Fritto Misto with Dragoncello Mayonnaise
Fritto Misto with Dragoncello Mayonnaise
Ingredients
Batter
- 225g (1 1/2 cups) plain flour
- 130g (1 cup) cornflour
- 375ml (1 1/2 cups) chilled sparkling mineral water
- 1 egg, lightly whisked
Fritto Misto
- Canola oil, to deep-fry
- 500g white fish fillets, cut into 4-5cm pieces
- 30 (about 1.2kg) green prawns, peeled leaving heads and tails intact, deveined
- Sea salt flakes, to serve
Dragoncello Mayonnaise
- 360g (1 1/2 cups) S&W Whole-Egg Mayonnaise
- 2 tsp chopped fresh tarragon
- 2 tsp dried tarragon
- 2 anchovy fillets, finely chopped
- 2 tsp red wine vinegar
- 1 garlic clove, finely chopped
Instructions
- 1
To make the dragoncello mayonnaise, place the mayonnaise, combined tarragon, anchovy, vinegar and garlic in a bowl. Season with pepper. Stir to combine. Cover with plastic wrap.

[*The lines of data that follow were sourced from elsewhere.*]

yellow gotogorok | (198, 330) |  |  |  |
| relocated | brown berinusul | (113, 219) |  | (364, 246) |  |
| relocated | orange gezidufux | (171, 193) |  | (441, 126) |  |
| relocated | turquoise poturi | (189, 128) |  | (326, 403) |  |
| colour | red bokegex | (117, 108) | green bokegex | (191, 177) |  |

Place in the fridge for 4 hours or overnight to develop the flavours.
240 min - 2
Place the flour and cornflour in a bowl. Make a well in the centre. Whisk in the water and egg until smooth.
- 3
Add oil to a frying pan to come 8cm up the side. Heat to 180°C over medium heat (when the oil is ready, a cube of bread will turn golden brown in 15 seconds). Coat one-third of the fish and prawns in the batter. Cook for 2-3 minutes each side or until golden and cooked through. Use tongs to transfer to a tray lined with paper towel. Repeat, in 2 more batches, with the remaining fish, prawns and batter, reheating the oil between batches. Sprinkle with salt. Serve with dragoncello mayonnaise.